续caffe初探1和caffe初探2,回首一下,此时已经有一些收获了呢,已经生成了数据集,并准备了均值文件还有网络结构文件,现在就可以进行模型的训练了。首先,我们来清点一下训练所需要的物资清单吧。
兹训练物资清单如下:
(1)数据集 准备完毕,分别是./caffe/forkrecognition/train_lmdb和./caffe/forkrecognition/test_lmdb
(2)网络架构文件 准备完毕,./caffe/forkrecognition/train_val.prototxt
(3)均值文件 准备完毕,./caffe/forkrecognition/imagenet_mean.binaryproto
(4)训练参数文件 还未准备完毕
(5)训练脚本文件 还未准备完毕
阅览物资清单之后,是不是对下一步更加清楚了呢?好的,现在我们就来准备训练参数文件,在./caffe/forkrecognition/目录下面新建一个名为solver的prototxt文件,并在里面撰写如下代码:
net: "forkrecognition/train_val.prototxt" #制定网络文件的路径
test_iter: 10 #测试时执行的迭代次数
test_interval: 100 #迭代100次进行测试
base_lr: 0.0001 #基础的学习速率
lr_policy: "step"
gamma: 0.1
stepsize: 100
display: 20 #迭代20次便显示一次信息
max_iter: 10000 #一共迭代10000次
momentum: 0.9
weight_decay: 0.0005
snapshot: 2000 #迭代2000次生成一次快照
snapshot_prefix: "forkrecognition/fork_alexnet_train" #生成快照的文件名前缀
solver_mode: GPU #训练模式为GPU模式
#!/usr/bin/env sh
set -e
echo "begin:"
./build/tools/caffe train --solver=forkrecognition/solver.prototxt #指定训练的参数文件来源
echo "end"
可是,笔者想提醒大家的是,由于训练集图片数量过少,训练出来的效果势必非常一般,为了提升训练效果,我们可以加入官方的训练好的AlexNet模型作为训练参考。这就是为什么笔者选择经典的AlexNet网络模型的原因,打开./caffe/models/bvlc_alexnet/目录,读者朋友们是不是看到了好多熟悉的文件?
点开路径下面的readme.md文件,可以看到
---
name: BVLC AlexNet Model
caffemodel: bvlc_alexnet.caffemodel
caffemodel_url: http://dl.caffe.berkeleyvision.org/bvlc_alexnet.caffemodel #官方模型下载地址
license: unrestricted
sha1: 9116a64c0fbe4459d18f4bb6b56d647b63920377
caffe_commit: 709dc15af4a06bebda027c1eb2b3f3e3375d5077
---
This model is a replication of the model described in the [AlexNet](http://papers.nips.cc/paper/4824-imagenet-classification-with-deep-convolutional-neural-networks) publication.
Differences:
- not training with the relighting data-augmentation;
- initializing non-zero biases to 0.1 instead of 1 (found necessary for training, as initialization to 1 gave flat loss).

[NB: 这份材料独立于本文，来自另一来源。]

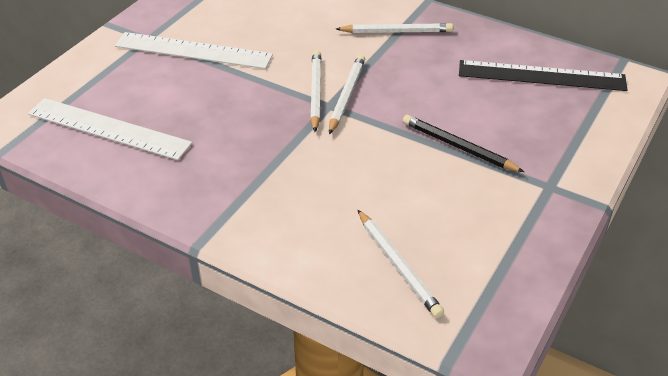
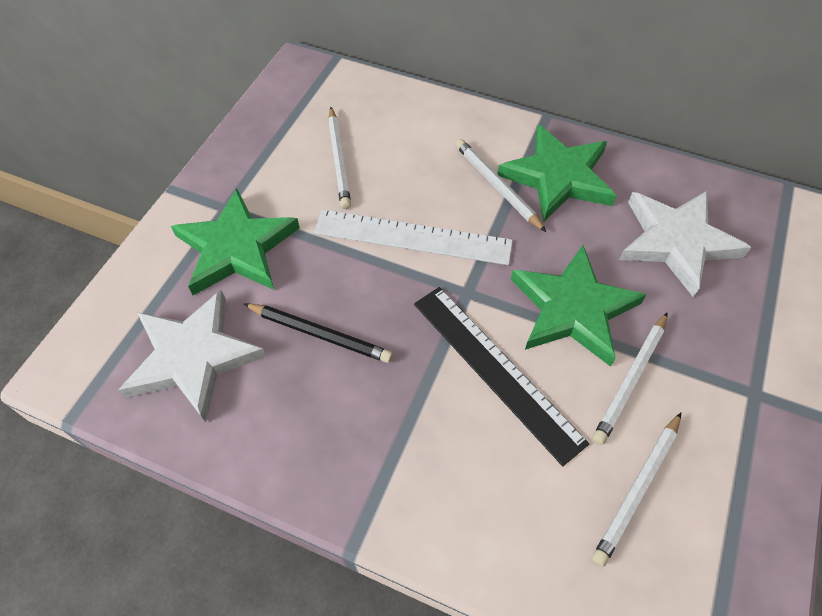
green star: 0 -> 3
white ruler: 2 -> 1
white star: 0 -> 2

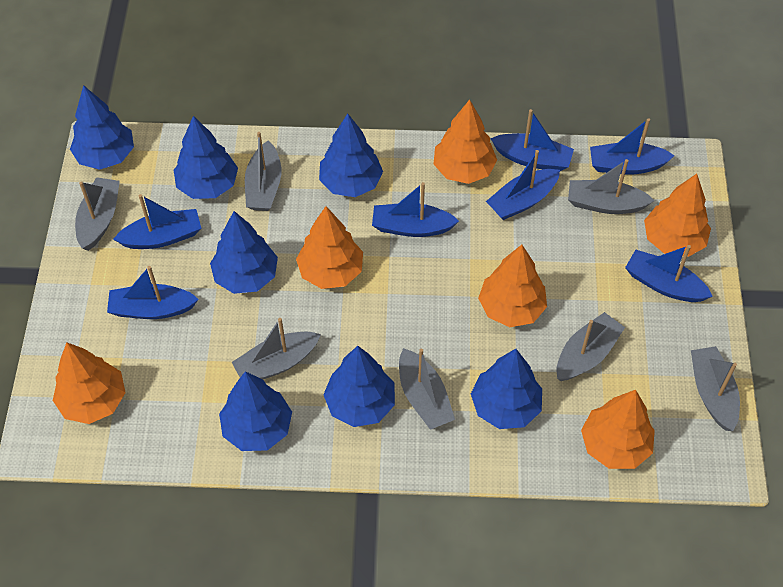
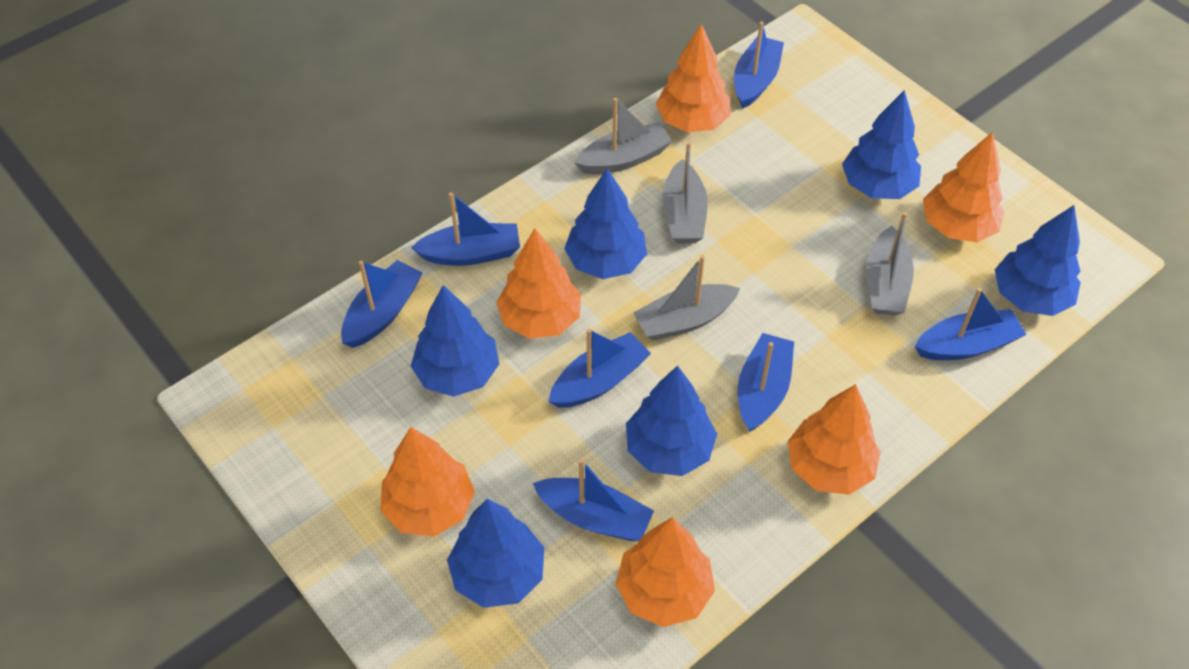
blue tree: 7 -> 6
grey boat: 7 -> 4

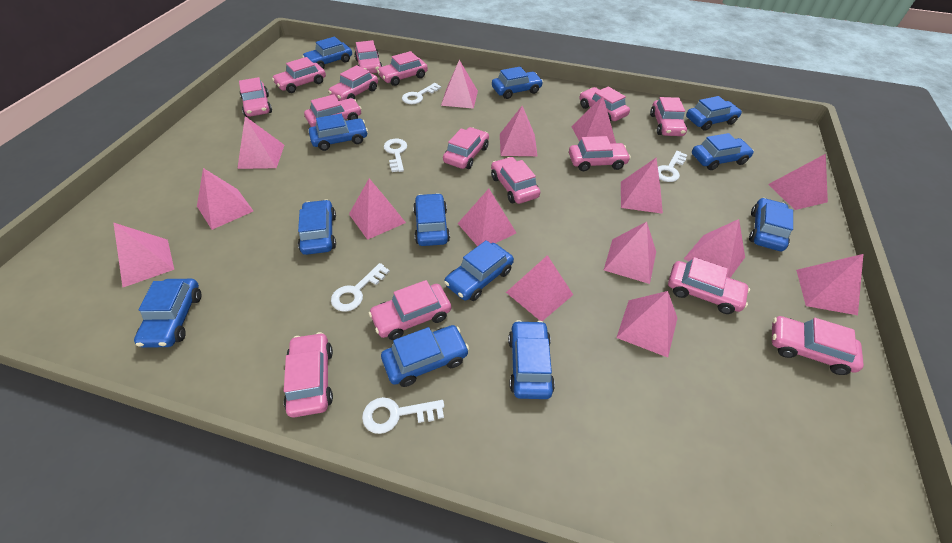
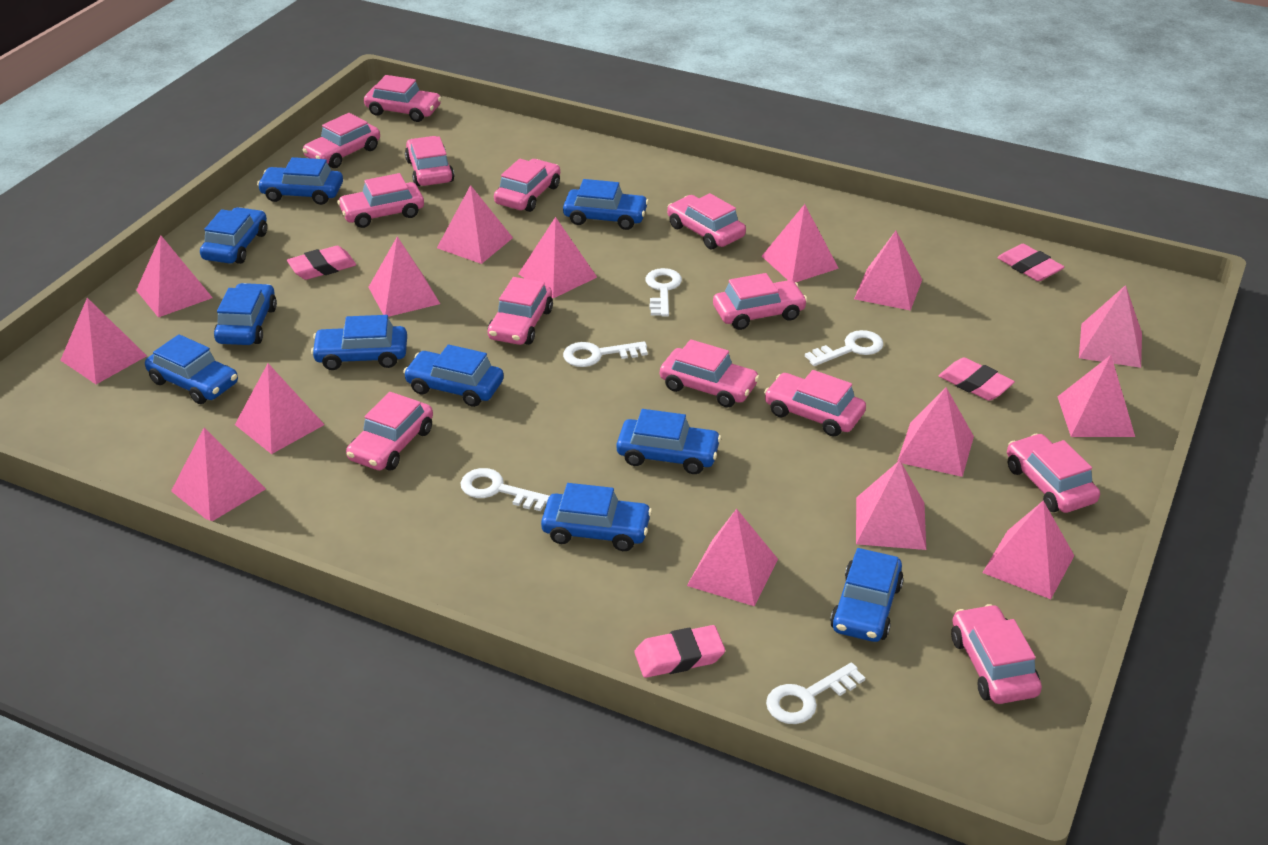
blue car: 12 -> 10
pink car: 15 -> 13
pink eraser: 0 -> 4

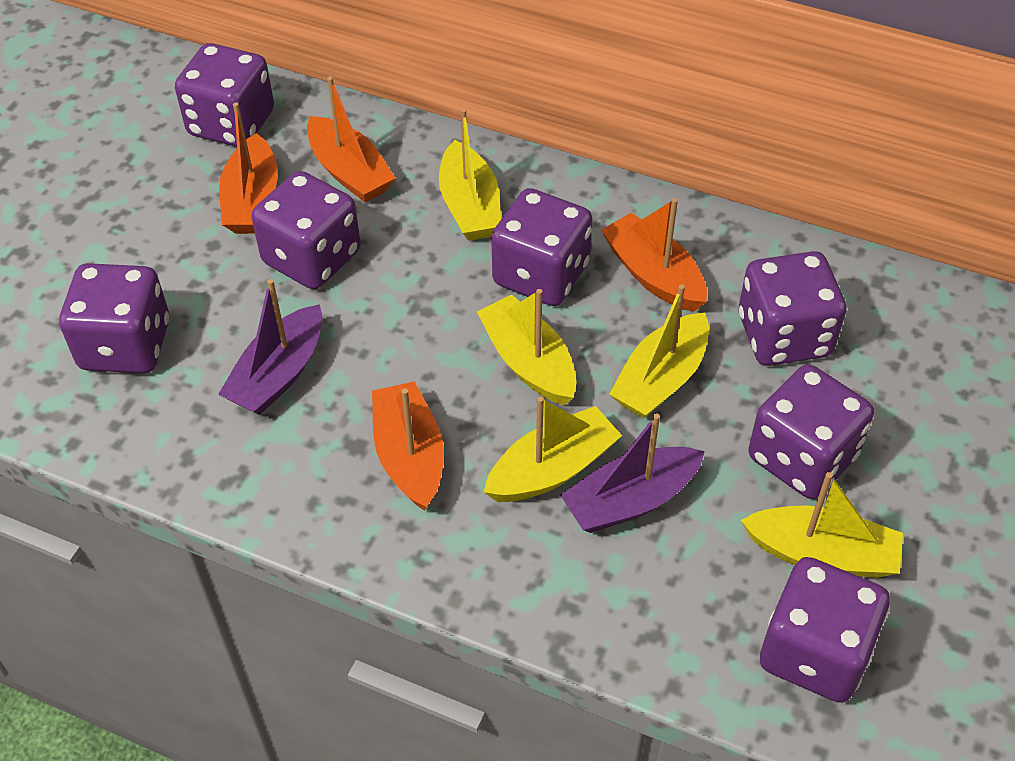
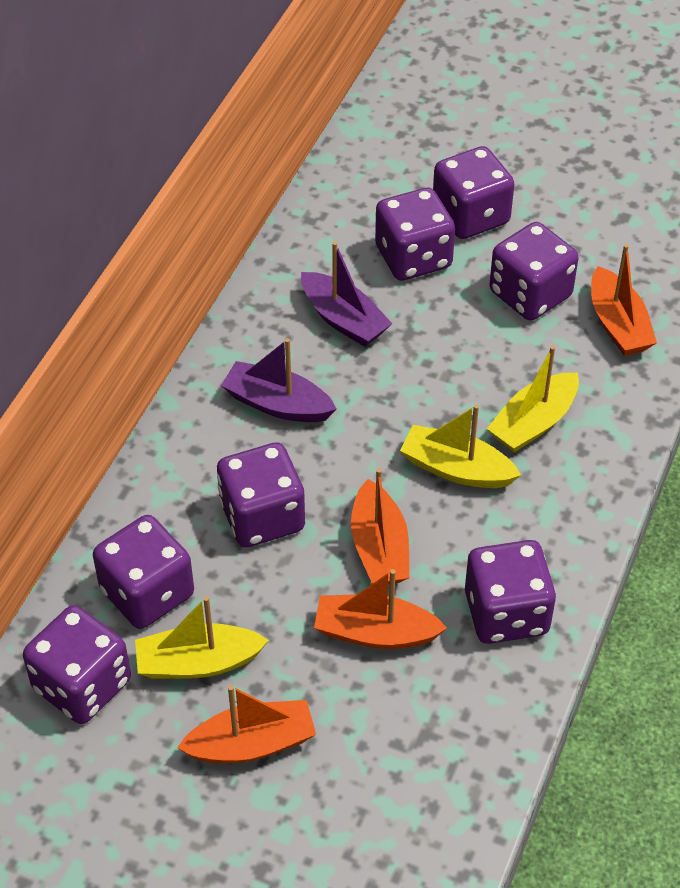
yellow boat: 5 -> 3

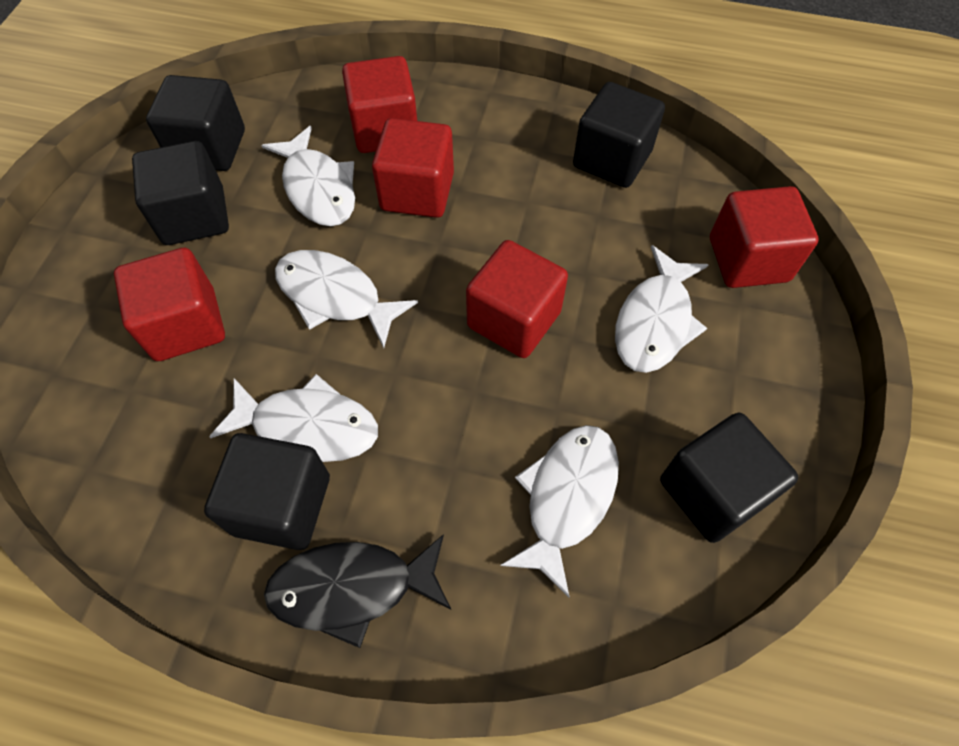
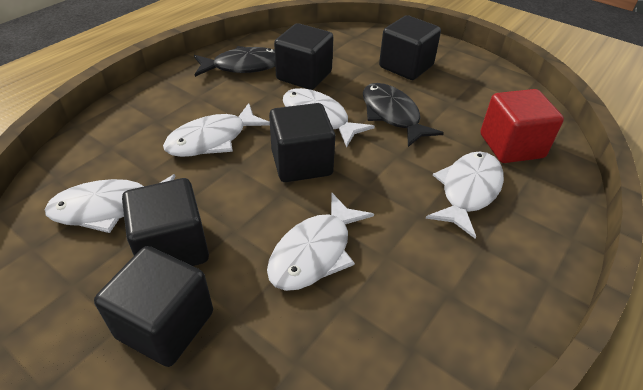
black fish: 1 -> 2
red cube: 5 -> 1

The bundled model is the iteration 360,000 snapshot.
The best validation performance during training was iteration 358,000 with validation accuracy 57.258% and loss 1.83948.
This model obtains a top-1 accuracy 57.1% and a top-5 accuracy 80.2% on the validation set, using just the center crop.
(Using the average of 10 crops, (4 + 1 center) * 2 mirror, should obtain a bit higher accuracy.)
This model was trained by Evan Shelhamer @shelhamer
## License
This model is released for unrestricted use.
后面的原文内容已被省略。